Wednesday, October 22, 2008

Why less coding is more ?

As a guy working for a big software company which provides a lot of features for their customers and used to add additional coding for each release i have been thinking for years that the best product was the one with the higher number of features . And i assume that idea is still regarded as belonging to the conventional wisdom.
So in order to overcome competition the companies spend more and more time and money to build big products with many options.
However, i think now that such behavior leads to a dead-end by increasing dramatically both the software price and their implementation complexity. I changed my mind reading the online book "Getting real" from a small company called 37signals and whose team creates simple and focused software.

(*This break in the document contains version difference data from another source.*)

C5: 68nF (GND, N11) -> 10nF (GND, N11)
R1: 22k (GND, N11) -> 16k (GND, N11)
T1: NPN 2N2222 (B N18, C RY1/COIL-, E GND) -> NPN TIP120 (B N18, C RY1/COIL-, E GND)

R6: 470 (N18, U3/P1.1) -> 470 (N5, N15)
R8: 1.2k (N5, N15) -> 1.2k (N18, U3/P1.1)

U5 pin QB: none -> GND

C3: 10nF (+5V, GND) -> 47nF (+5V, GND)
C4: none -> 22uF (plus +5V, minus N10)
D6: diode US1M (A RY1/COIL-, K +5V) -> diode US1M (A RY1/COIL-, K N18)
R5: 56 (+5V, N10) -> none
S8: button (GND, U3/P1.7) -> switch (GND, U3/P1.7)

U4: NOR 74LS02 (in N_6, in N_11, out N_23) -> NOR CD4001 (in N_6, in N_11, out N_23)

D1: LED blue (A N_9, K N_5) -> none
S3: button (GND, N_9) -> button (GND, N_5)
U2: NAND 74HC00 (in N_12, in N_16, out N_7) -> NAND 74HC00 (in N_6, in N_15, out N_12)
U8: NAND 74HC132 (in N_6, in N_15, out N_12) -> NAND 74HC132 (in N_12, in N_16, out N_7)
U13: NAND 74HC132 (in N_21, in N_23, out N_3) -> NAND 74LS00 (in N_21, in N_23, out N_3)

Their philosophy is to build product that do less than the others but that work smarter, allow their customer doing their way and are easier to use.

For 37signal's book less coding is more means :

"Less features

Less options

Less corporate structure

Less meeting and abstractions

Less promises"

Less coding is more because it allows you to be more flexible for quickly changes : you can react and evolve, you can focus on the good ideas and drop the bad ones. You can listen and respond to your customer. You can integrate new technologies now instead of later.
Less coding enables the companies to lower their cost of change. Less coding allows companies to rapidly modify their entire business model: they can change their product, their marketing issues, they can change their priorities and focus, they can make mistakes and fix them. And above all "they can change their minds."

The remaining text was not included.